Earlier last week, the Chancellor of the Exchequer, Rishi Sunak, announced that at least £15bn in “green” bonds would be introduced in the summer. The bonds will offer investors the opportunity to fund environmentally responsible projects aimed at transforming the UK into a zero-emission economy by 2050.
The green sovereign bonds will be offered to retail investors and are expected to
help fund important investments in renewable energies, such as wind and hydrogen energy, as set out in last year’s 10-point plan for a green recovery. Green gilts are the latest development in a trend among investors that attempt to balance environmental social and governance (ESG) goals with returns on investments that have been gaining strength in recent years. The global market for green bonds represented $270bn in 2020, and an additional $500bn in green debt is expected to be issued by governments and companies in 2021.
The UK would become the latest government to issue environmentally focused debt.
Other economies that have issued green bonds include Germany, Poland, France, Sweden, Ireland and Italy. The latter just had a very successful opening of €8.6bn on the 3rd of March. However, the plan to sell more than £15bn would mean the UK would be making the largest introductory offer for this type of bond.
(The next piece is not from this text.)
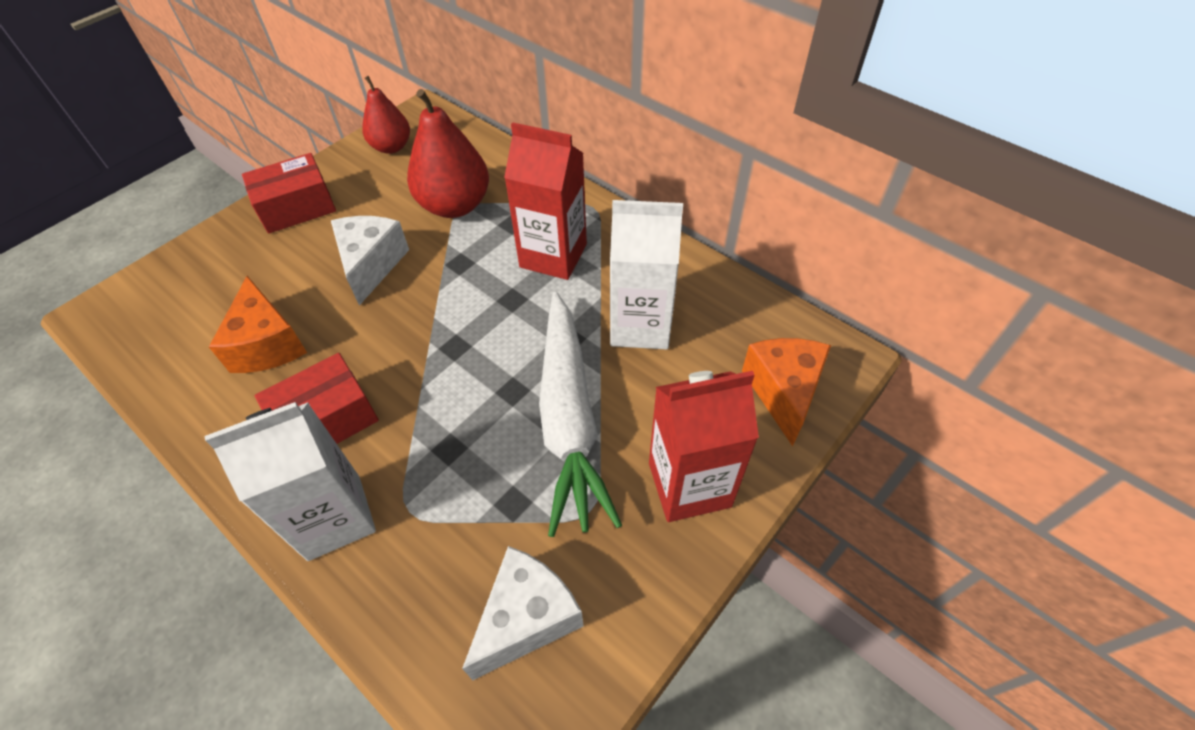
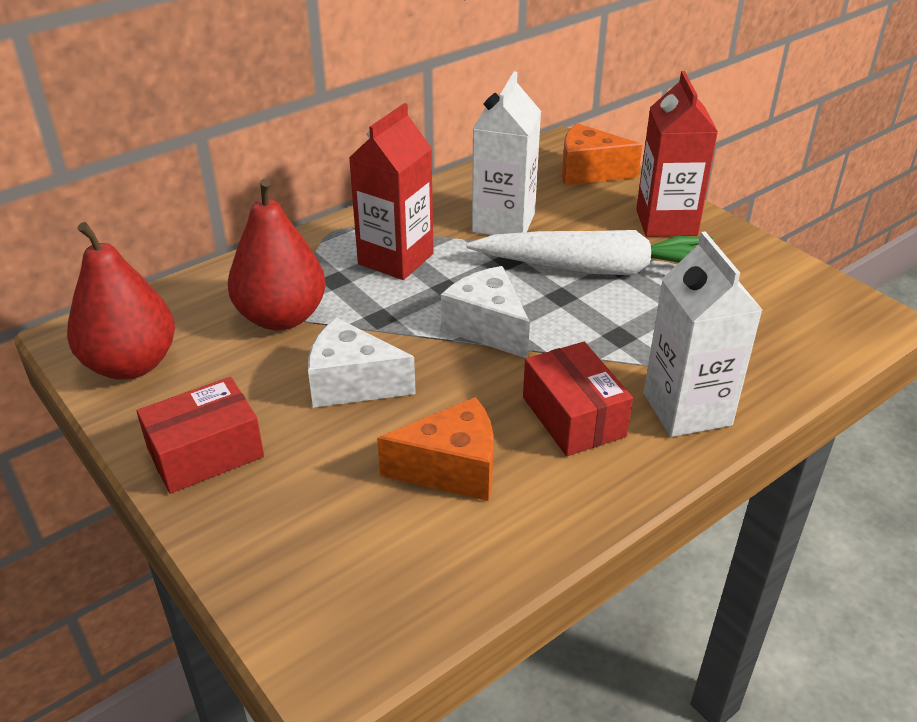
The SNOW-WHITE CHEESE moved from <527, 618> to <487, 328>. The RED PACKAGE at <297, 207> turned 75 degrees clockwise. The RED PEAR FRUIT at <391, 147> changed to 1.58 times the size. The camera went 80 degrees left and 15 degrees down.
Although the inaugural offer's size is significant, the UK has arrived late to the green bond market compared to other European economies. Poland launched its green gilts in 2016 and was quickly followed by France in 2017. Environmental activists have been critical of the programme for not being ambitious enough. They argue that the UK will need greater funding if it is to become emission neutral by 2050 and catch up with other European economies, which are expected to introduce an additional €40 to €45bn in green bonds in 2021.
More details on the structure of the bonds, including their time to maturity and yield, and what projects will be funded by the bonds will be given in June. However, because rates have remained so low, experts and investment retailers are cautious about the gilts' expected yield.
Nevertheless, if the demand for green sovereign debt remains high despite the potential low yield rates, it may provide a strong signal of investors’ commitment to ESG goals over profits. The introduction of green bonds is a strong foot forward in Sunak’s desire to make the UK the world's green financial capital. Most importantly, it is a stark difference to the usual relationship that financial markets have with our natural surroundings, such as the introduction of water into the futures market, which cast a dismal picture of the path we are headed towards. Instead, the introduction of green bonds demonstrates the potential role that financial markets can have with more holistic environmental and social aims.